15.09.2017

Saint-Martin : crise diplomatique en pleine crise humanitaire

«C’est un ordre du Premier ministre», explique un militaire néerlandais aux automobilistes qui veulent passer la frontière et rejoindre la partie hollandaise. William Marlin, Premier ministre de Sint Maarten, a décidé sans aucune concertation avec les autorités françaises de fermer la frontière entre les deux parties de l’île. 'Nous n'avons eu qu'à constater", nous a-t-on confié côté français. C'est la blague que les médias locaux ont l'habitude de faire le 1er avril mais que personne ne croit car elle est très grosse. Aujourd'hui 15 septembre 2017, c'est pourant la réalité : on ne peut plus franchir la frontière.

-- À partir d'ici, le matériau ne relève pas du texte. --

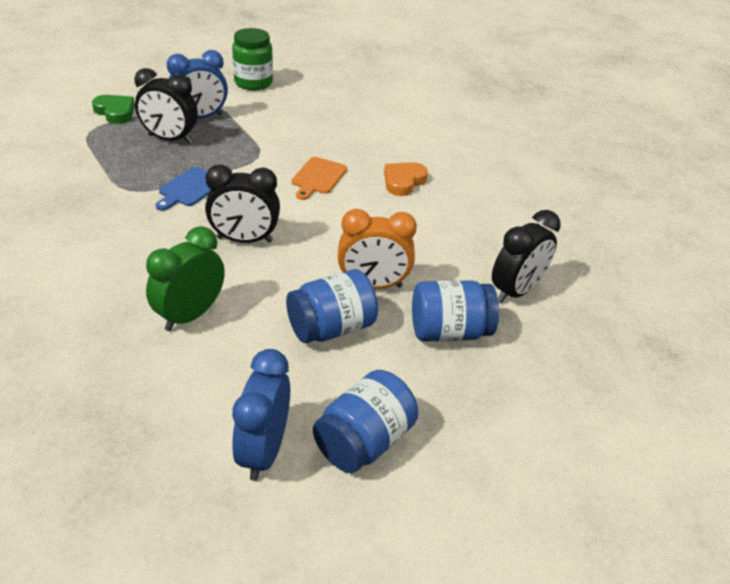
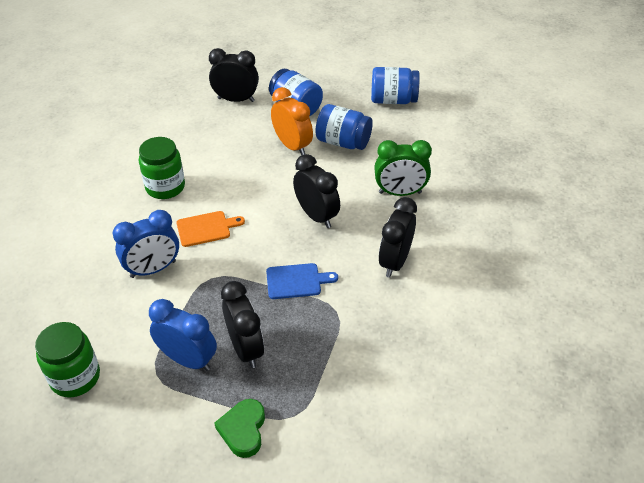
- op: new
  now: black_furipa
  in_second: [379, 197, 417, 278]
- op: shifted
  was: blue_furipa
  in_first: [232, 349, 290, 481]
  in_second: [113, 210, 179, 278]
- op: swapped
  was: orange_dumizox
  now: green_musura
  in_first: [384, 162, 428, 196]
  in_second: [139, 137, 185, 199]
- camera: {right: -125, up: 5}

Il y a quelques jours, William Marlin avait donné l’ordre de mettre de gros blocs de béton sur la route mais voyant que les voitures continuaient de passer, il a décidé de poser un conteneur de quarante pieds à la frontière à Cupecoy sécurisé par des militaires et la maréchaussée hollandaise et de poster à Bellevue des militaires. Ces derniers ont pour ordre de ne laisser passer que les personnes de nationalité hollandaise. Toutes les autres, y compris les Français résidant à Sint Maarten, ne sont pas autorisées passer. Que ce soit en voiture ou à pied.

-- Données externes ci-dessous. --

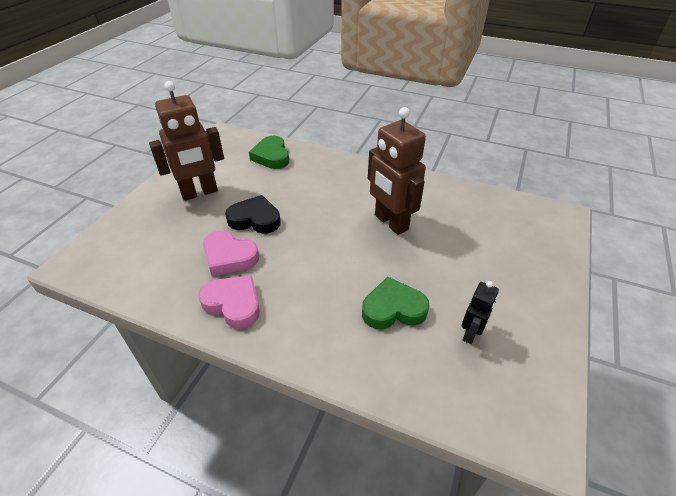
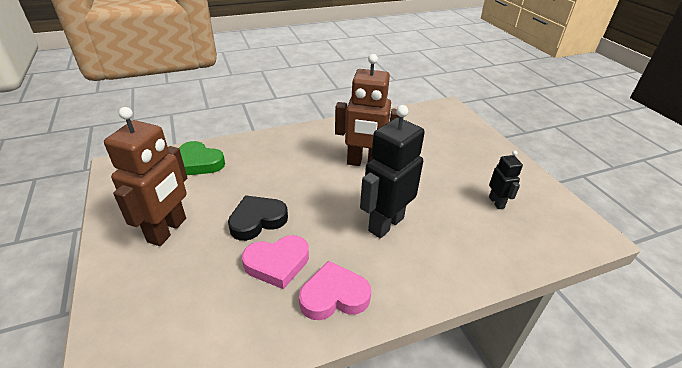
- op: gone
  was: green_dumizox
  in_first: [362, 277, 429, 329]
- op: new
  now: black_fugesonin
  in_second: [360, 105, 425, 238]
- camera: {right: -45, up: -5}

À Cupecoy, les Hollandais ne peuvent franchir la frontière qu’à pied car le conteneur leur bloque la route.

Dix jours plus tôt, un ouragan de catégorie 5 ravageait l’île. Les deux parties étaient dévastées. Aujourd'hui, les autorités essaient tant bien que mal de coordonner les services et en pleine crise humanitaire et sanitaire, la préfète et le président du COM doivent consacrer de leur temps à gérer un problème d'ordre diplomatique.

À 19 heures, ils se sont entretenus avec leurs homologues de Sint Maarten mais les discussions ont abouti à un échec.

«Nous avons une petite fille de quatre ans dans la voiture, laissez nous passer à pied. Nous avons perdu notre maison en partie française et nous sommes hébergés chez un ami à 200 mètres derrière le conteneur », lance cette mère de famille à la maréchaussée. «Je comprends, j’ai moi aussi une fille de trois mais c’est un ordre du Premier ministre. C’est complètement stupide mais nous n’y pouvons rien», lui répond l’agent.

En fin d’après-midi à Bellevue, la tension commençait à grandir. «Demain nous devons interdire aux Hollandais de venir en partie française. Ils viennent tous les jours chez nous profiter des avantages sociaux français, du RSA, de la CAF, etc. », lâche énervée une Saint-Martinoise.

Cet après-midi, l’île de Saint-Martin surnommée la friendly island ne l’était plus. La population est prise en otage, prisonnière. La frontière est bloquée alors que nous sommes dans une situation sanitaire d’extrême urgence.